Quite unnoticed by the casual Internet user a silent revolution took place in the server centers around the globe.

I fondly remember that cold Christmas 2000 when our company delta consulting (later namics), a Web consultancy, moved to a new location. We had to move the server room, too. No easy undertaking. We had dedicated servers for a number of clients, our internal development and staging servers, filers, mail servers etc.

But we had a noble goal: finally some space again! Our old and crammed server room couldn’t hold more servers. Our new room seemed large and spacious. We continued to grow and soon we were once again mired in finding additional space.

Picture by stejan

Recently I returned to visit my former workplace just to find three quarters of the room converted into a meeting room.

How come?

Virtualization.

How does Virtualization work? Companies like Parallels, VM Ware, Citrix and others provide software allowing to emulate or “virtualize” the hardware resources of a machine. The ubiquitous x86 type computer infrastructure was designed to run a single operating system and a single application. This leaves most machines vastly underutilized. Virtualization lets you run multiple virtual machines on a single physical machine, sharing the resources of that single computer across multiple environments. 

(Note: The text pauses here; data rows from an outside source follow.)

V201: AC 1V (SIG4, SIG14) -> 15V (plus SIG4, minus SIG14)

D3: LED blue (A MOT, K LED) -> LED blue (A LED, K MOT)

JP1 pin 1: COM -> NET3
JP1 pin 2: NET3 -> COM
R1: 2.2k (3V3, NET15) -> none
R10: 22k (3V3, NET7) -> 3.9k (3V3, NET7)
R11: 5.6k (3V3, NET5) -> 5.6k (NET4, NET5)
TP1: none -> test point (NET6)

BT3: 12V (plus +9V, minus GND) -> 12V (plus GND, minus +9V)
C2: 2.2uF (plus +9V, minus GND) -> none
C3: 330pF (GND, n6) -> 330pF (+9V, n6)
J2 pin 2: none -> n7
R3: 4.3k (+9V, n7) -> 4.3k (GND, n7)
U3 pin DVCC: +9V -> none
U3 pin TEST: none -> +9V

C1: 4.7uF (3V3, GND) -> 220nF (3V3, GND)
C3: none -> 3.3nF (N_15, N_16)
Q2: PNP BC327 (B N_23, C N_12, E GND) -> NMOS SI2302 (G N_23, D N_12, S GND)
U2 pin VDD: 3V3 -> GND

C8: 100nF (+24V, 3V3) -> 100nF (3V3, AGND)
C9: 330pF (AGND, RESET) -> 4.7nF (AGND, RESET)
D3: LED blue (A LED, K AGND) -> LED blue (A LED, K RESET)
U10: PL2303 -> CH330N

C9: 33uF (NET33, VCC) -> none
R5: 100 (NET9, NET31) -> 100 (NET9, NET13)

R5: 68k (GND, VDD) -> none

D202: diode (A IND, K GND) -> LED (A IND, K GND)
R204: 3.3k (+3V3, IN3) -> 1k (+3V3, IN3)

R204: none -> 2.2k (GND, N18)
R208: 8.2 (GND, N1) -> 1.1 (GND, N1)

Sure you loose a bit of performance because the virtualization software mimics the actual physical hardware. With ever faster machines and ever more memory this is no roadblock to virtualization. There are however two big gains: Less space and less initial investment.

At Nektoon we have just a single server for the entire development platform. Roughly twenty or so virtual servers are running on top of it. Especially welcome for our startup: Instead of twenty servers we bought one. Albeit a bit more expensive, our initial investment was still a fraction of a normal setup. Nekton.com

Our live infrastructure is hosted on Amazon Web Services. This has one key advantage: We do not need to invest time and money in setting up a live infrastructure but instead pay-as-we-go at Amazon. With the automation in place (see previous post) we have contained the sheer volume of repetitive setup tasks. Plus we let others solve these tasks.

The distributed infrastructure also allows you to get closer to your customers. In case of physical servers we would have chosen close-by server centers for purely practical reasons (Physical reboot of a machine). Yet somebody from the US will have quite longer response times when accessing servers at some place in Switzerland instead of someplace in the US itself. The distributed infrastructure of Amazon provides a neat framework for this case: Distributed storage and processing power across the globe. So we will store the notes of our American customers in America and vice-versa with notes in Europe.

Next to the technical benefits the impact on the business plan is remarkable: We can run a startup on a shoestring for quite some time.

Next in the series how to build a scalable startupTesting.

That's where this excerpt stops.